Abstract

Researchers of contemporary culture still discuss the significance of the gap between “historical” and “fictional” (or “invented”) religions, “serious” and “playful” emotions felt by their followers, and the very understanding of reality informing respective ontologies. It is important, however, that every newly appeared religious community have to either employ existing models of social and ritual relations or create them anew or borrow them from other — sometimes very distant — contexts. From this perspective, history of post-Soviet religious culture can provide us with certain insights into social and moral expectations and anxieties characteristic to the citizens of the former USSR in the time of collapse of Soviet “symbolic universe.” The article deals with certain concepts of social and moral imagination borrowed from the late Soviet culture and being especially important for the Last Testament Church, a post-Soviet religious movement.
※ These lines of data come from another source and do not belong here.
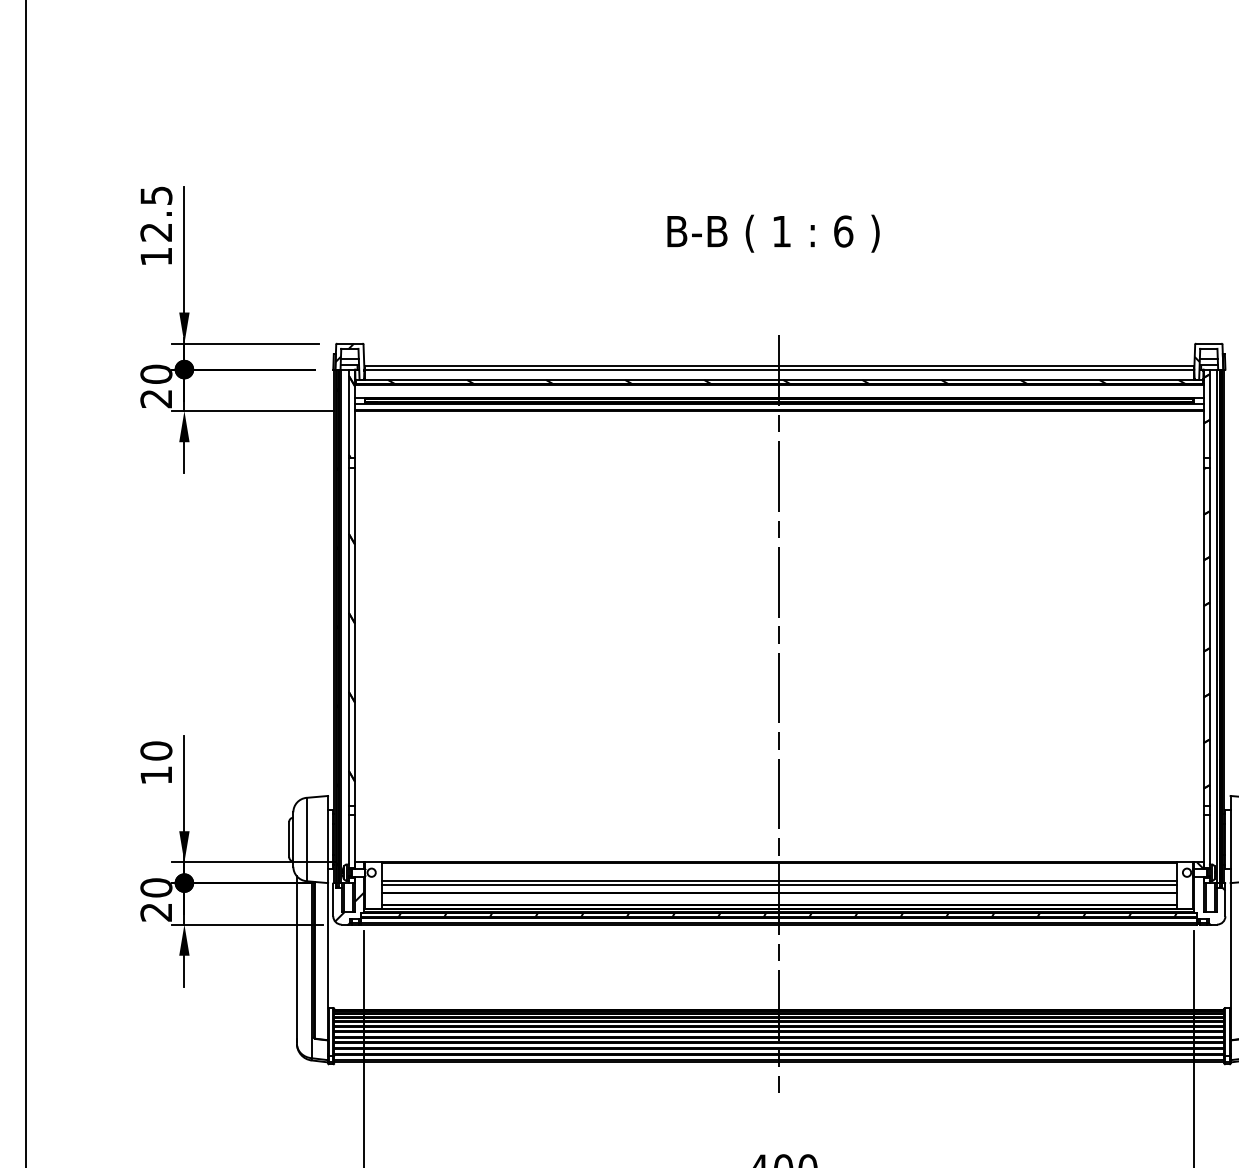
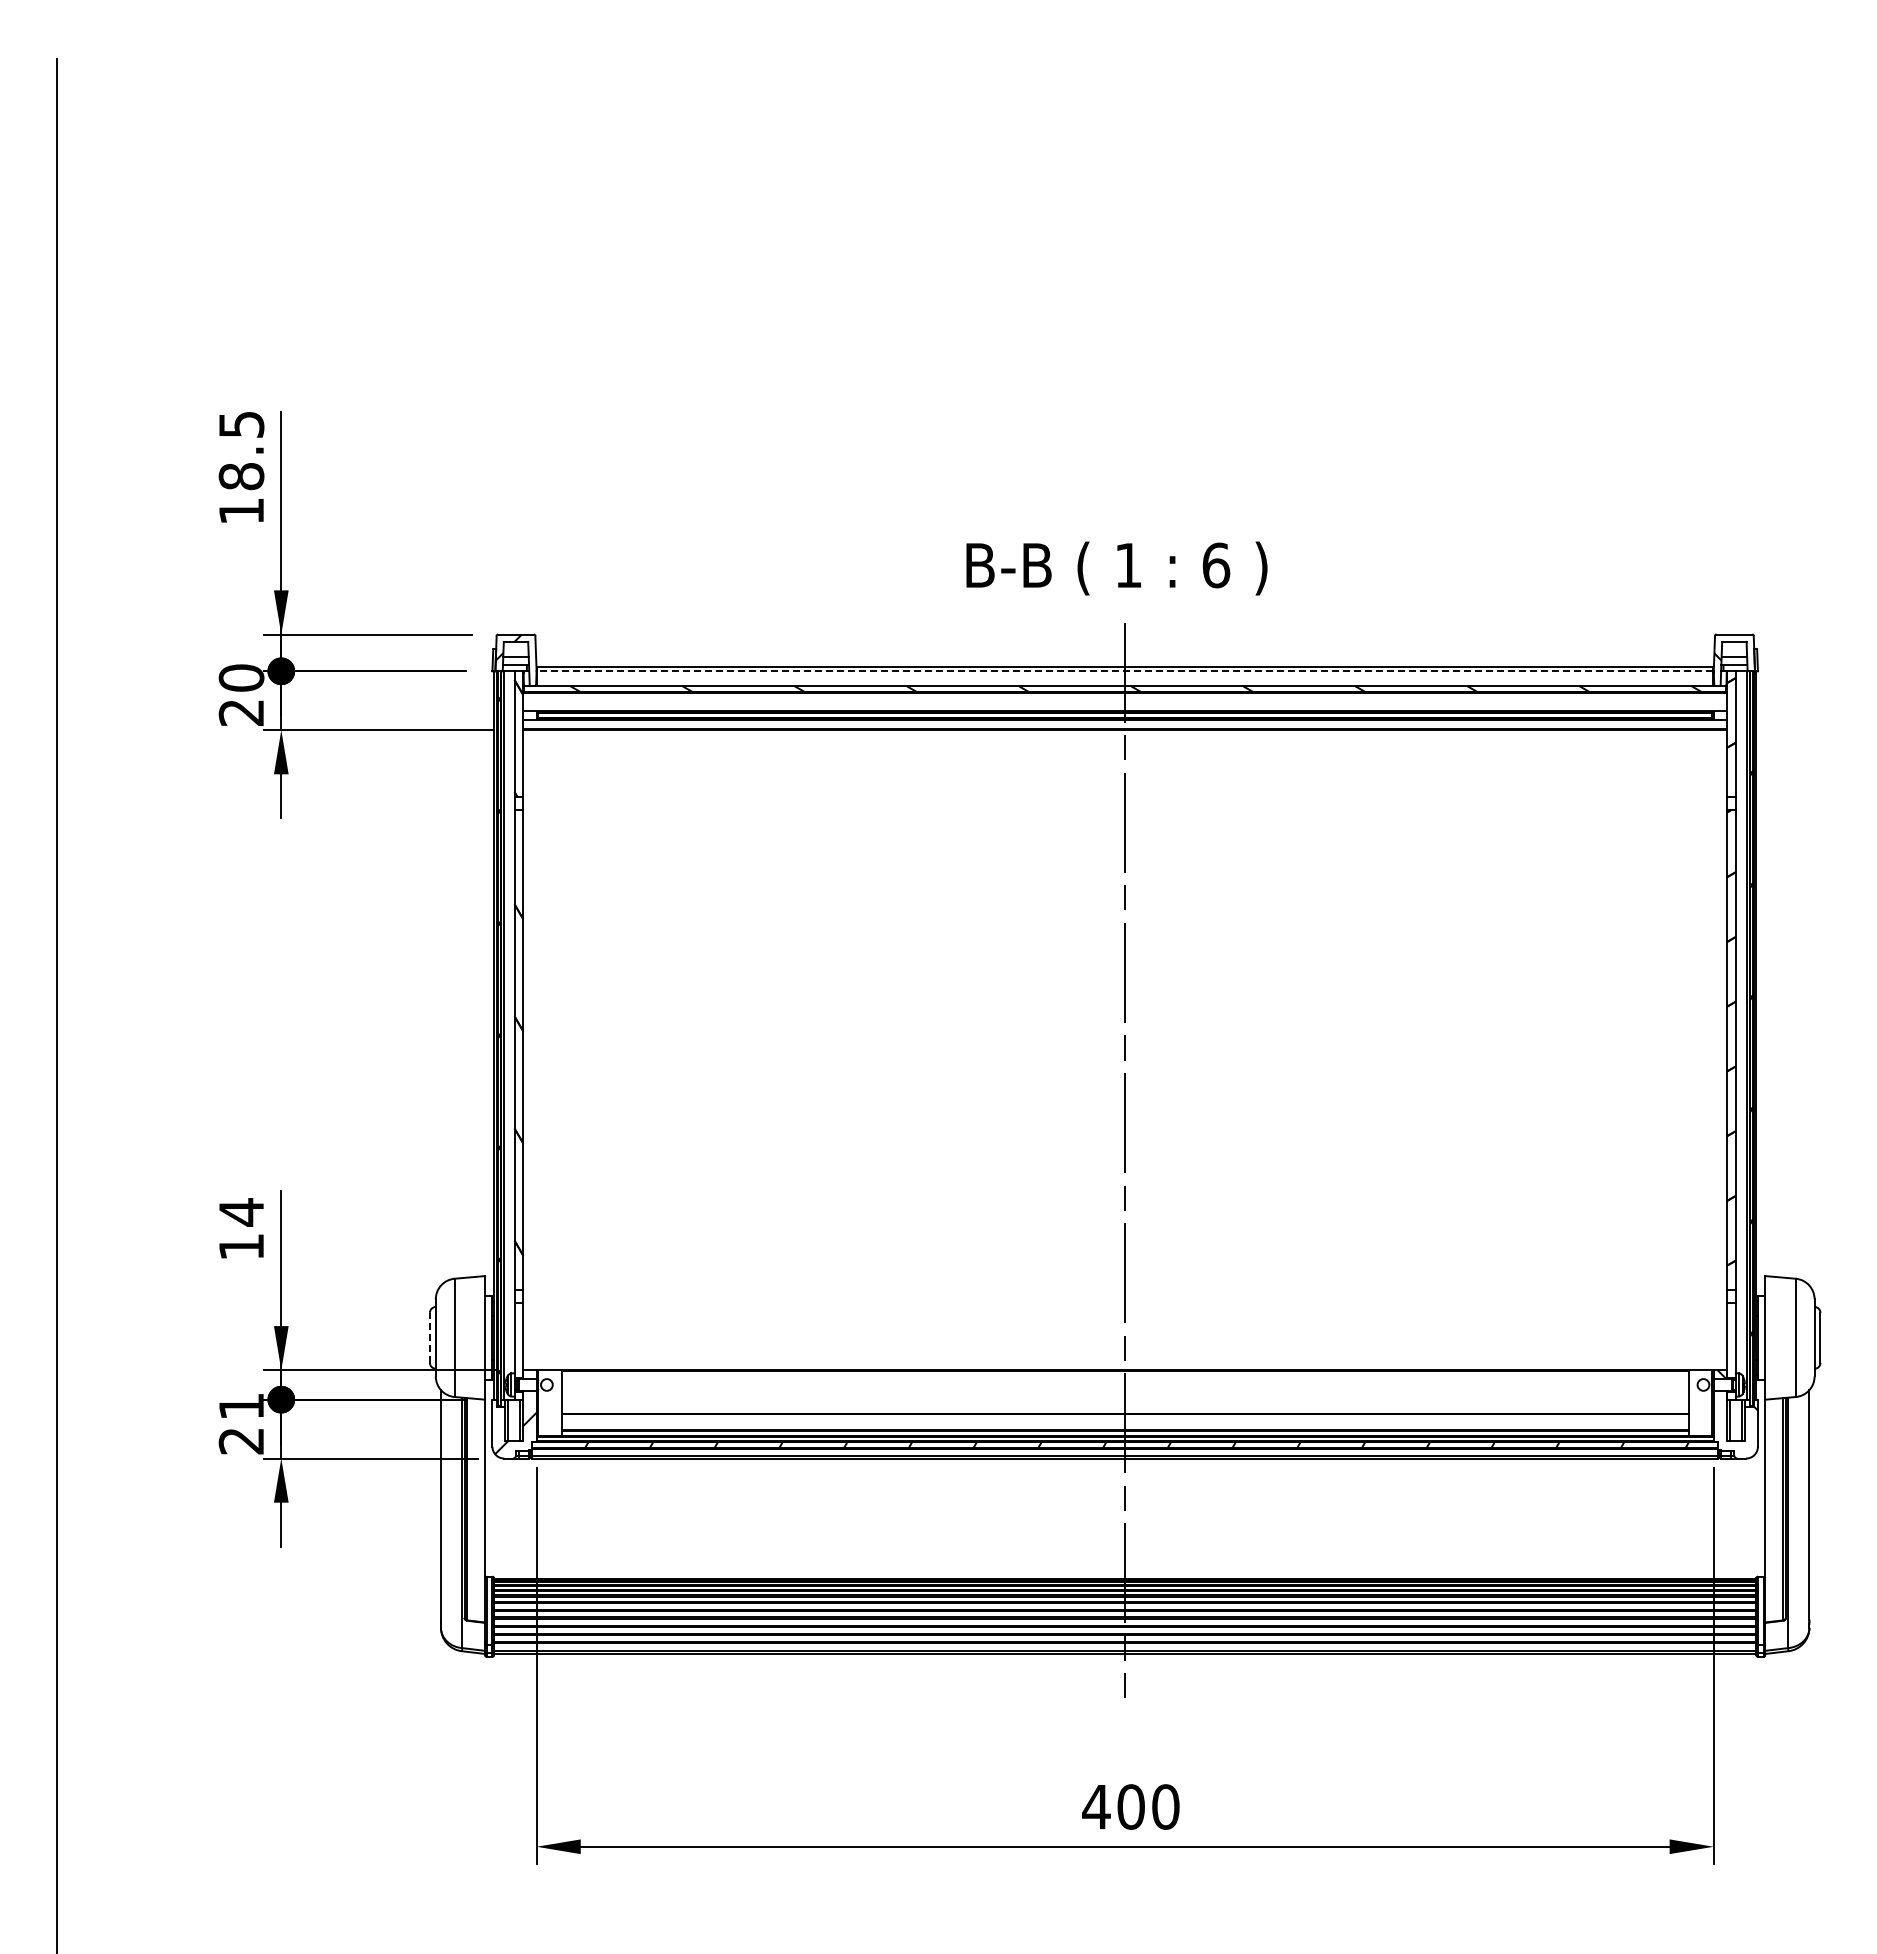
text: (156, 232) -> (241, 476), 12.5 -> 18.5
text: (773, 233) -> (1116, 568), moved
line: (779, 369) -> (1125, 671), solid -> dashed
text: (156, 751) -> (241, 1212), 10 -> 14
line: (288, 839) -> (429, 1337), solid -> dashed
line: (778, 880) -> (1124, 1396), removed
line: (778, 885) -> (1124, 1402), removed
text: (156, 887) -> (241, 1406), 20 -> 21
Such borrowings imply more or less significant semantic shifts, but at the same time retain partly erased “trains” of previous meanings. This allows reconstructing with certain precision cultural and social needs that inform “invention” of new religions. The analysis presented in the article demonstrates that social utopia of the Last Testament Church proceeds from concepts and images of late Soviet childhood where literary and cinematographic fairy tales and pedagogic ethics were easily connected to the image of nuclear apocalypse and survival in the world burnt and poisoned by radiation.